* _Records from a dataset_
──────────

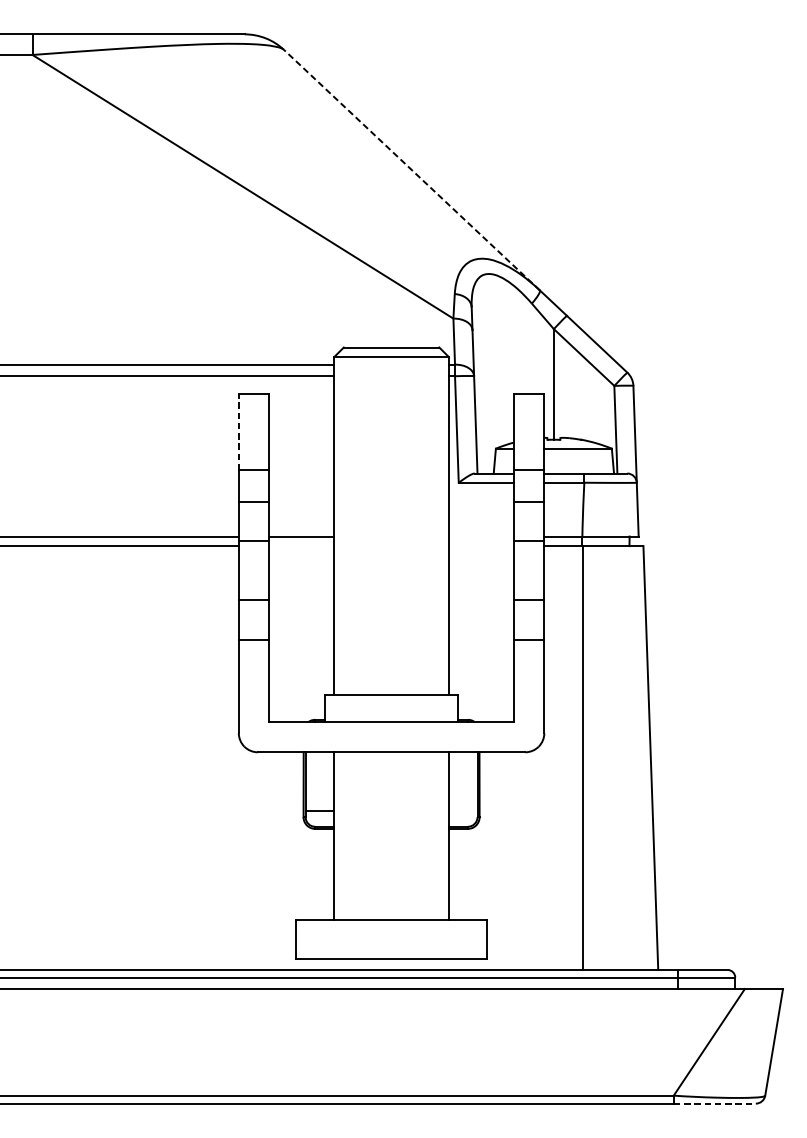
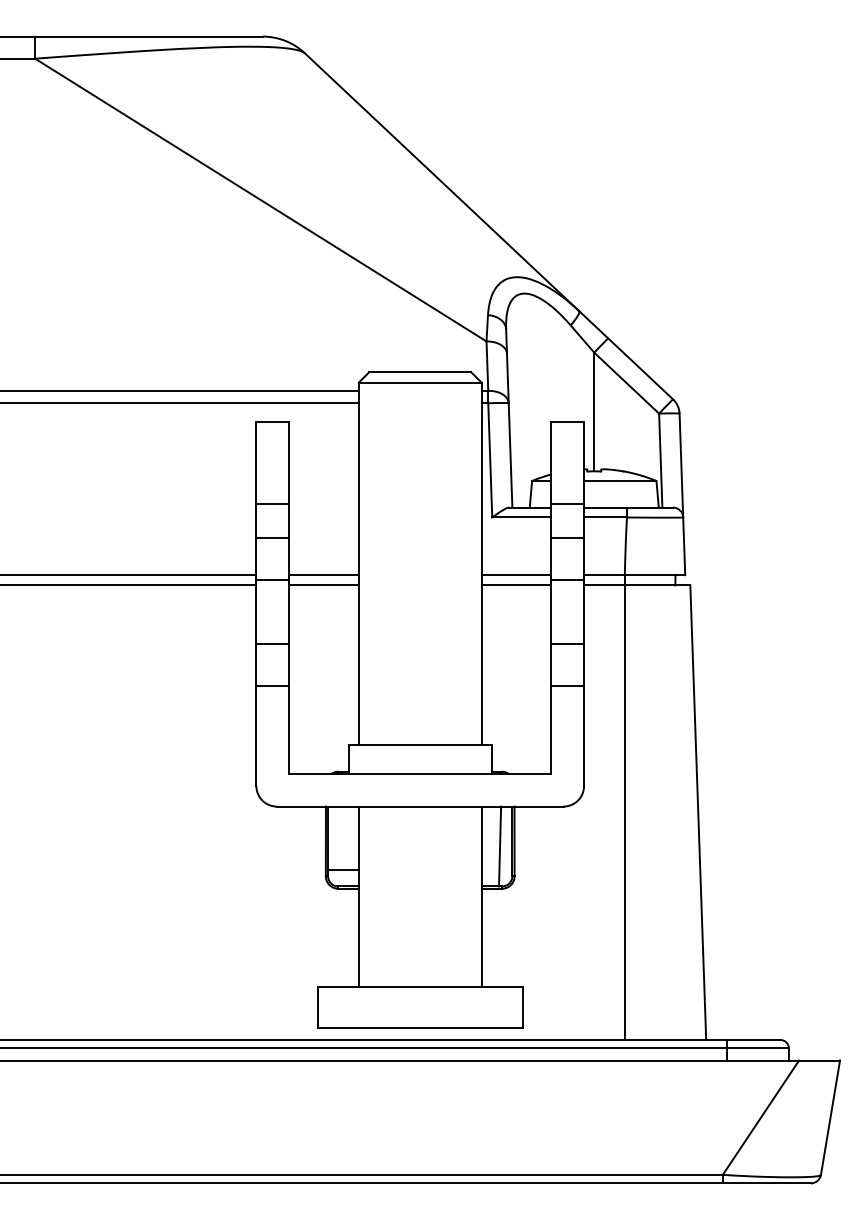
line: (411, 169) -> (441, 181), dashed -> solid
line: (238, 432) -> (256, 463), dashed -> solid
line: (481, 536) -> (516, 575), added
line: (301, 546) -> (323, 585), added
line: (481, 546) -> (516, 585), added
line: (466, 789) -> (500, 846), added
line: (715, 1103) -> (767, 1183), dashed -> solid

──────────

* _EXERCISE DESCRIPTION_
Wherever the word "dashed" appears in a line of the data above, copy that line.

* _EXERCISE RESPONSE_
line: (411, 169) -> (441, 181), dashed -> solid
line: (238, 432) -> (256, 463), dashed -> solid
line: (715, 1103) -> (767, 1183), dashed -> solid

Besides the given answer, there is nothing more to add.